L’ex-PDG d’Air France renonce à ses avantages « par solidarité avec les salariés »

Devant l’indignation des salariés d’Air France, Pierre-Henri Gourgeon a choisi de renoncer à ses billets GP (gratuité partielle), bien qu’il y ait droit « comme l’ensemble des anciens dirigeants de la compagnie ». Au final, il bénéficiera « seulement » d’un tarif R1, auquel ont droit tous les salariés retraités de l’entreprise. Il a indiqué avoir pris cette décision « par solidarité avec les salariés de cette compagnie, confrontée à un ambitieux plan de transformation. »

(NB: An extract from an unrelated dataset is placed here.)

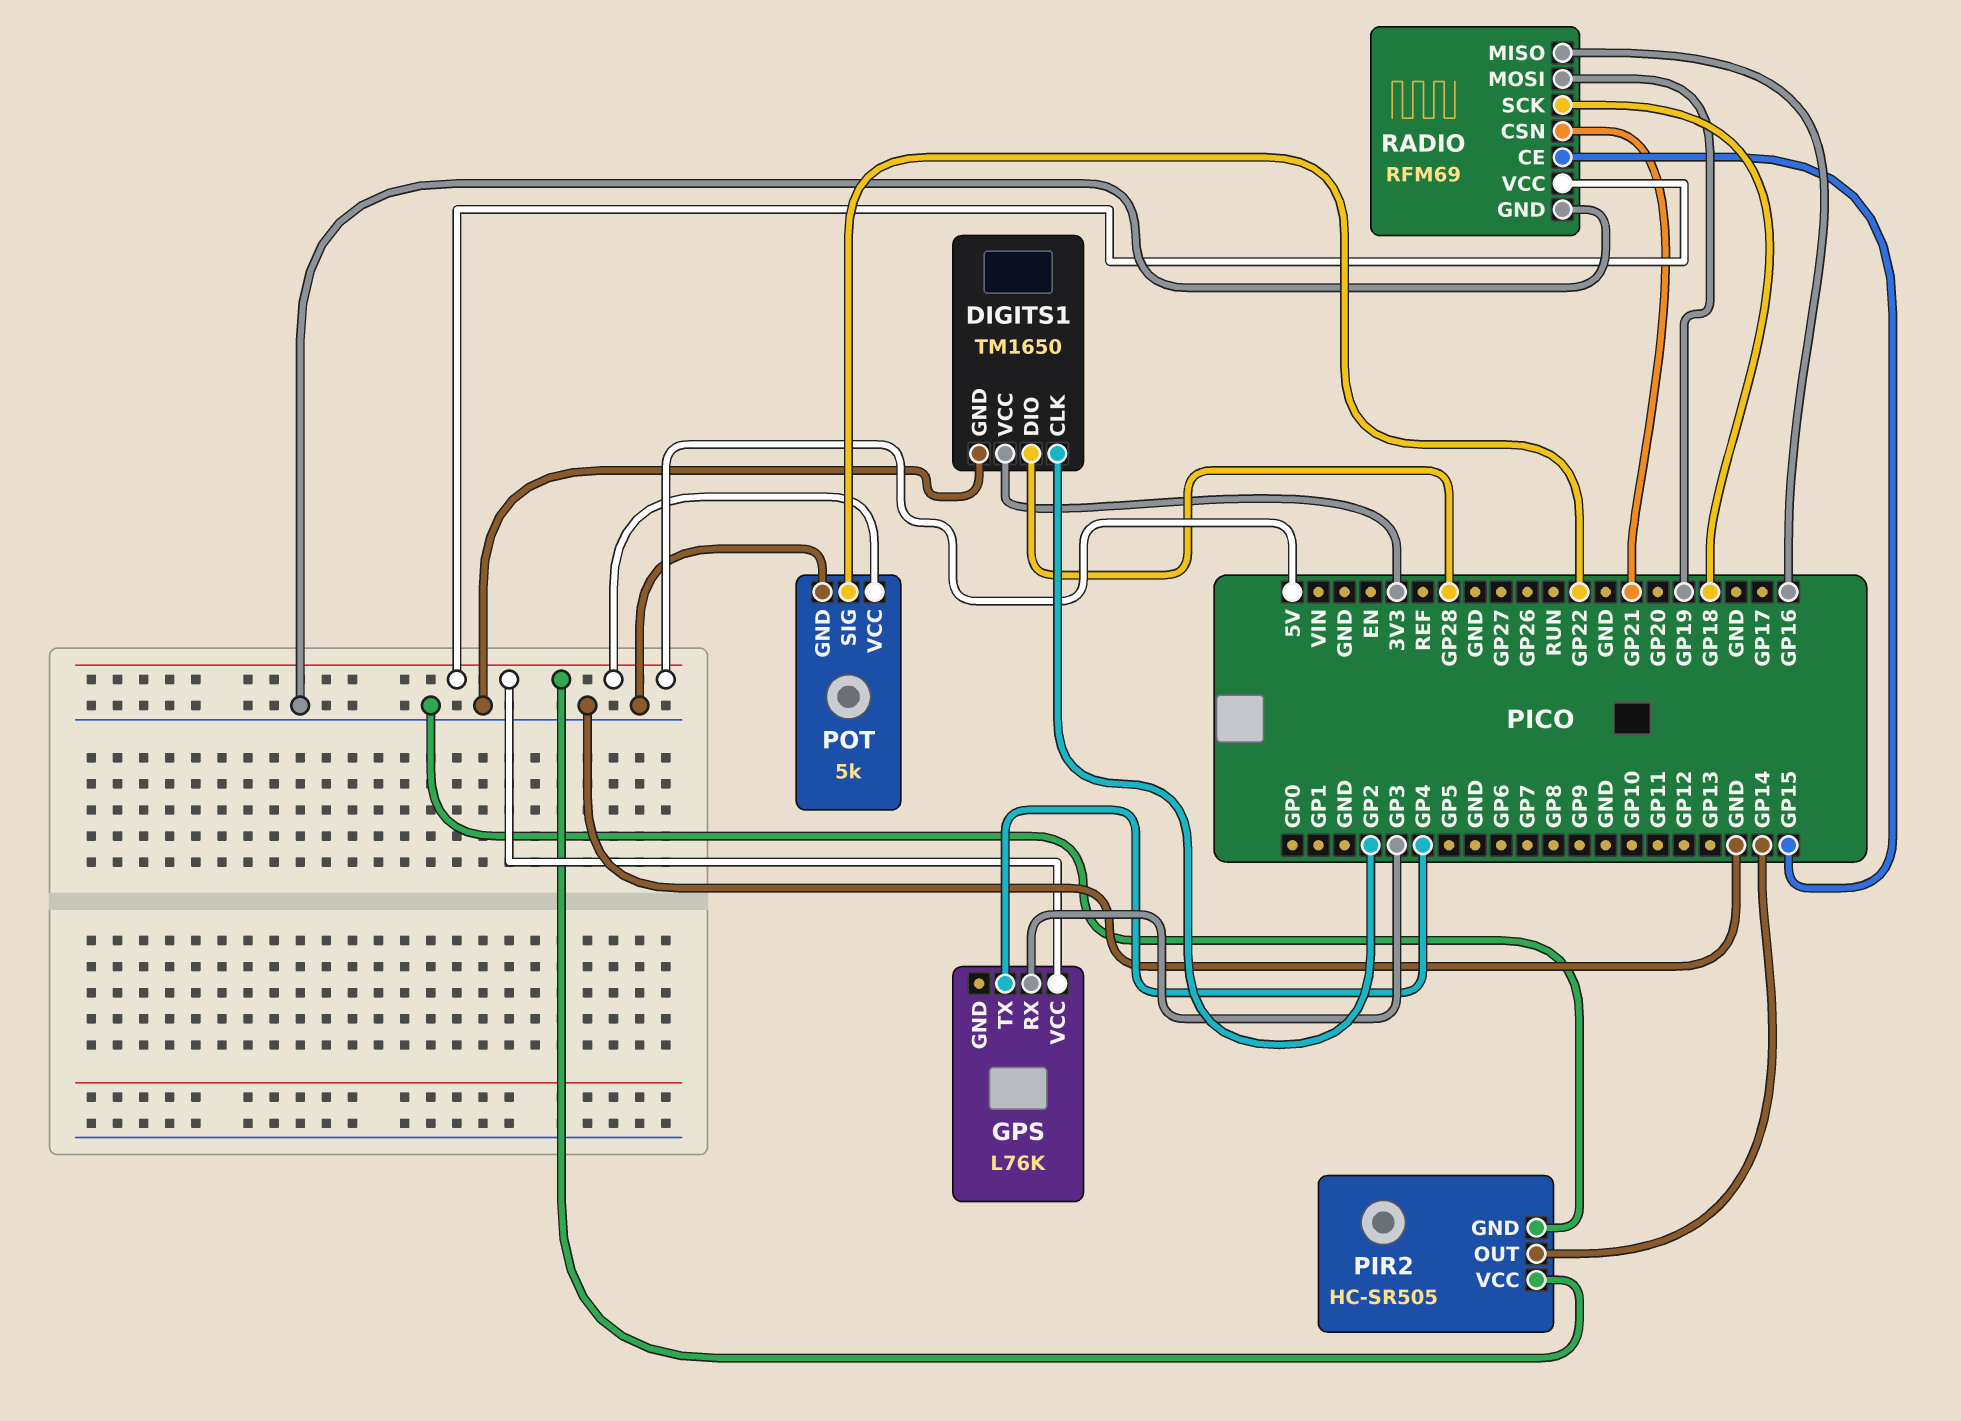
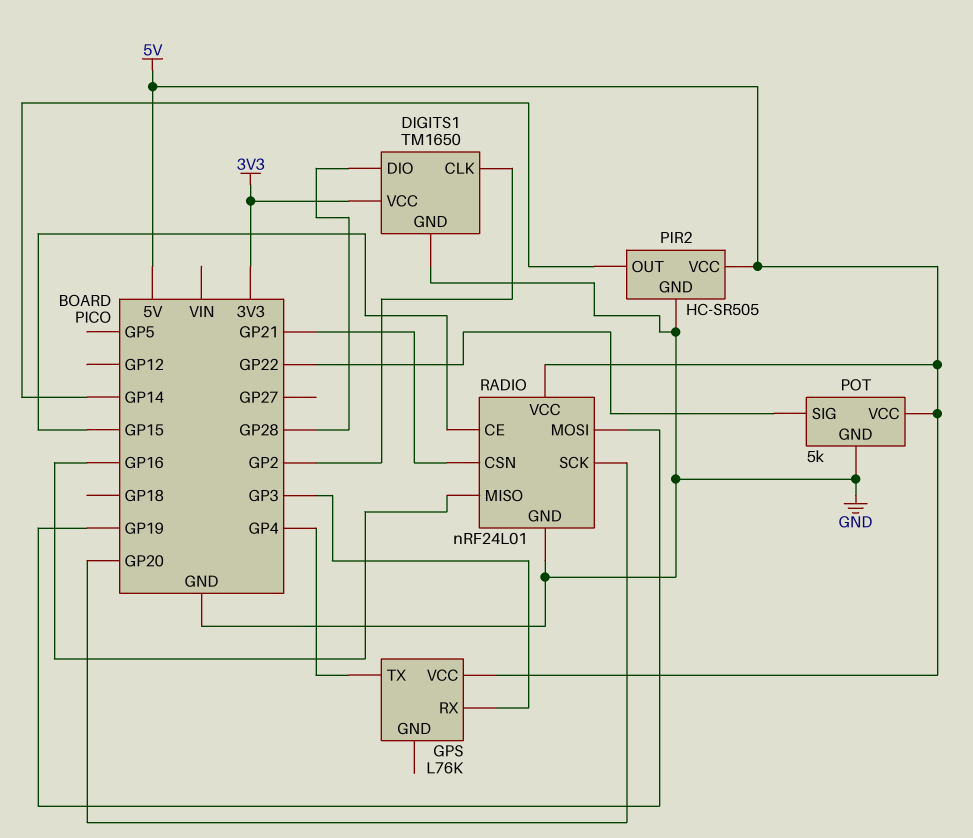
RADIO: RFM69 -> nRF24L01
RADIO pin SCK: GP18 -> GP20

En effet, Alexandre de Juniac a récemment annoncé un gel des salaires et une augmentation de la productivité en 2012 et 2013. Mais là encore, les syndicats expriment leur mécontentement : « Le gel des embauches ne s’applique pas à tous les services avec l’arrivée de deux hauts salaires au sein de la direction (ressources humaines et communication) et les économies ne sont pas à faire sur le dos de la direction mais principalement sur celui des petits salariés. » L’histoire des billets d’avion de l’ancien patron ne fait qu’amplifier le sentiment d’injustice chez les employés de la compagnie.